Weird multithreading behavior - CompilerExplorer link

103 Views Asked by At

TL;DR: Why does this https://godbolt.org/z/ohK31hW34 multithreaded program segfault?

Explanation: I am encountering weird behavior of my multithreaded C++ application. The application has multiple threads that loop in a while loop guarded by an std::atomic<bool> variable.

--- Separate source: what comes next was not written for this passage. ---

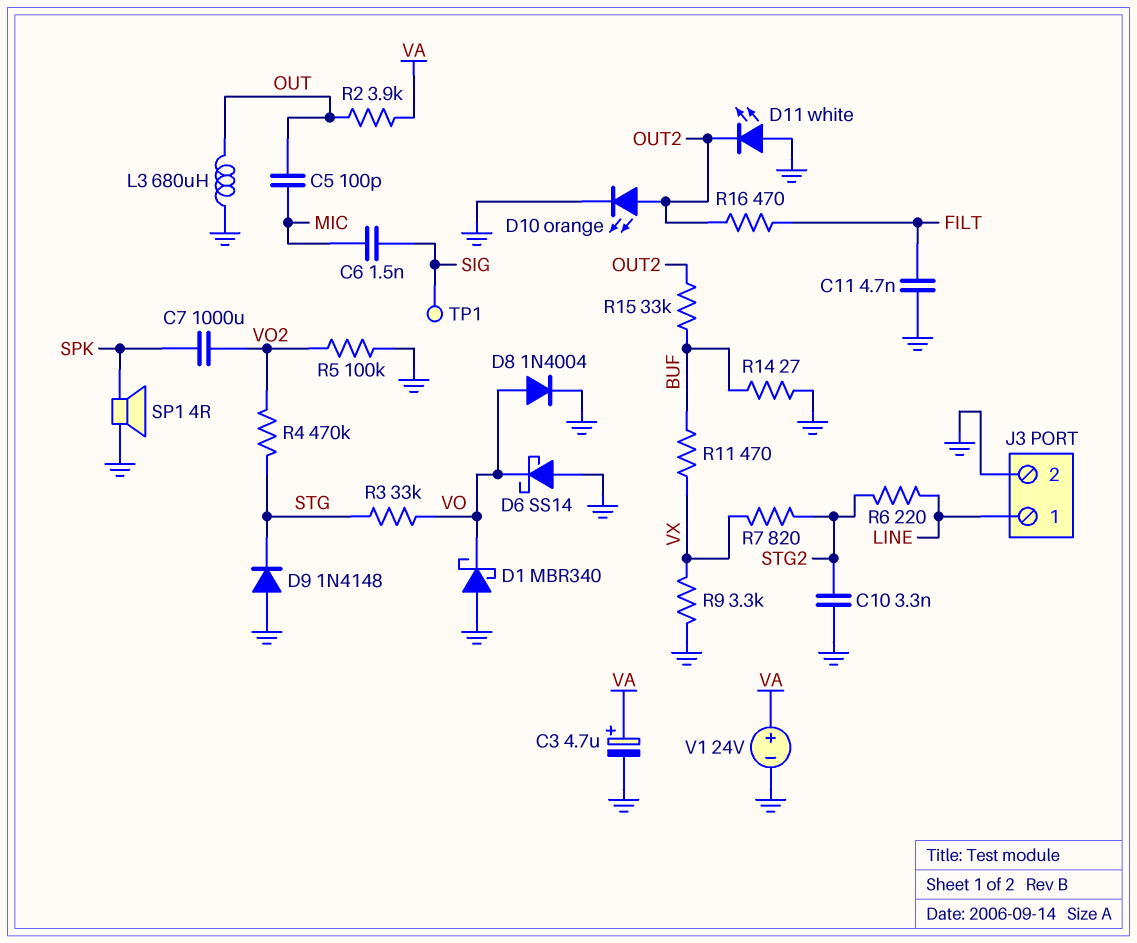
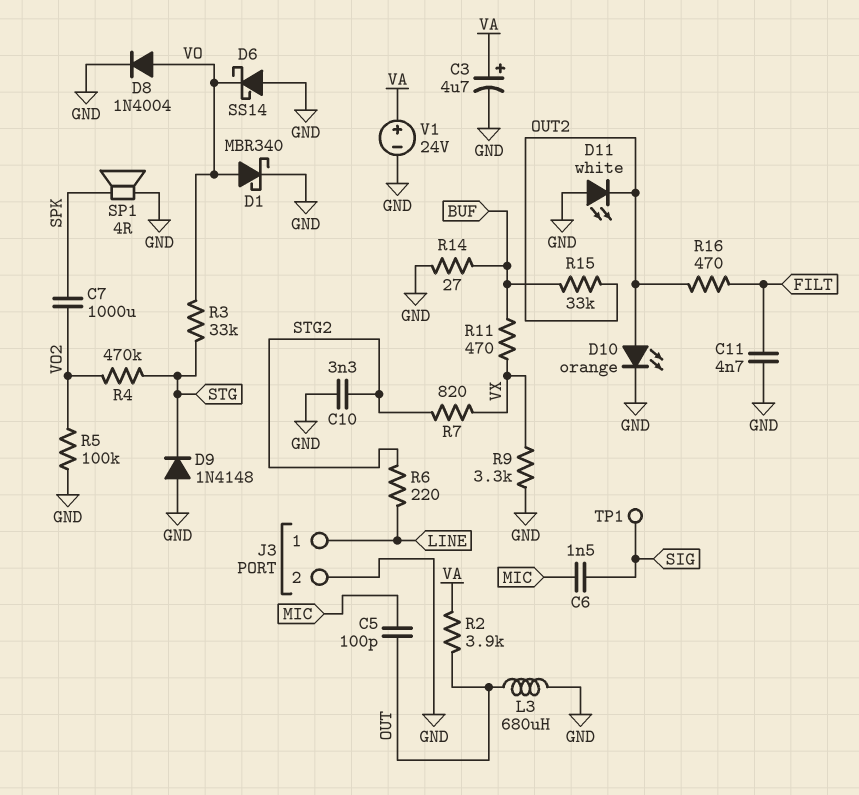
D1: schottky MBR340 (A GND, K VO) -> schottky MBR340 (A VO, K GND)

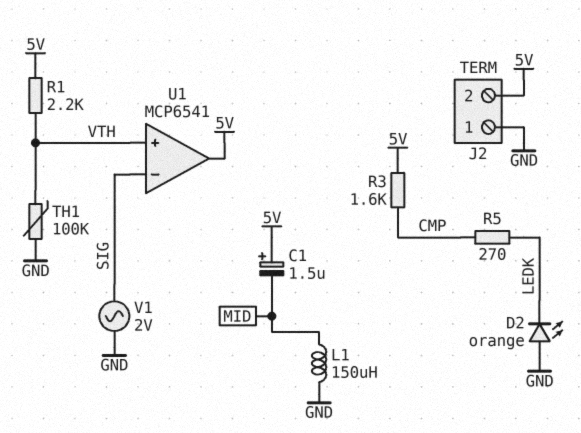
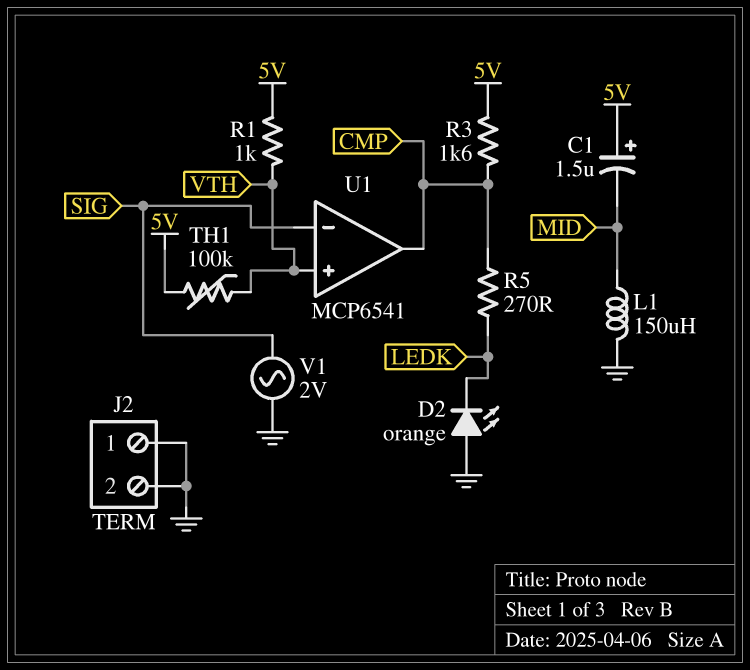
J2 pin 2: 5V -> GND
R1: 2.2k (5V, VTH) -> 1k (5V, VTH)
TH1: 100k (GND, VTH) -> 100k (5V, VTH)
U1 pin out: 5V -> CMP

I use this construct in multiple places, so I extracted it to a simple ThreadLoop class with Start(function) & Stop() methods.

class ThreadLoop
{
public:
  ThreadLoop(const std::string& name) : mName(name) {}
  ~ThreadLoop() { Stop(); }

  template <typename F>
  void Start(F&& function)
  {
    if (mRunning)
      return;

    std::scoped_lock lock(mMutex);
    if (mThread.joinable())
      mThread.join();

    mRunning = true;
    mThread = std::thread([&]() {
      while (mRunning)
      {
        function();
        std::this_thread::sleep_for(std::chrono::milliseconds(10));
      }
    });
  }

  void Stop()
  {
    if (not mRunning)
      return;

    mRunning = false;
    std::this_thread::sleep_for(std::chrono::milliseconds(100));
  }

private:
  std::atomic<bool> mRunning = false;
  std::mutex mMutex;
  std::thread mThread;
  std::string mName;
};

I then use an object of this custom class as a member in a different 'worker' class that assigns a particular function to be periodically executed, like so

class Worker1
{
public:
  void StartWorking()
  {
    mThread.Start([this]() { Work(); });
  }

  void StopWorking() { mThread.Stop(); }

private:
  ThreadLoop mThread{"worker1 loop"};

  void Work()
  {
    fmt::print("Working...\n");
    std::this_thread::sleep_for(std::chrono::milliseconds(10));
  }
};

I have all of these 'workers' in another class and call StartWorking() / StopWorking() on them at random time points (also in a ThreadLoop)

class Main
{
public:
  void Start()
  {
    mThread.Start([this]() { MainLoop(); });
  }

  void Stop() { mThread.Stop(); }

private:
  ThreadLoop mThread{"main loop"};
  Worker1 mWorker1;

  void MainLoop()
  {
    if (/*something*/)
      mWorker1.StartWorking();
    else
      mWorker1.StopWorking();
    std::this_thread::sleep_for(std::chrono::milliseconds(10));
  }
};

The first ThreadLoop ("main loop") in the Main class starts fine and starts calling StartWorking() / StopWorking(), as expected. The StartWorking() then triggers the worker to start its own ThreadLoop ("worker1 loop"), which fails undeterministically inside the ThreadLoop::Start() function, for example via

    `../nptl/pthread_mutex_lock.c:81: __pthread_mutex_lock: Assertion mutex->__data.__owner == 0 failed`

Also, according to the debugger, the entire ThreadLoop object seems to be uninitialized / destroyed (e.g. the std::string mName variable is empty, although I always provide a non-empty string) - this probably causes the std::scoped_lock to fail - locking an uninitialized/destroyed mutex. My question is, how/why is the ThreadLoop object uninitialized? I think I clearly construct it as a member inside each Worker1 object?

1

There are 1 best solutions below

0
On

The issue was that I was capturing the T&& function by reference in the lambda inside ThreadLoop::Start(), and the thread then invoked the lambda, which was a dangling reference. The fix was to capture T&& function by value.

Original version:

mThread = std::thread([&](){ ... })

Fixed version:

mThread = std::thread([this, function](){ ... })

Even better version:

mThread = std::jthread([this, function](){ ... })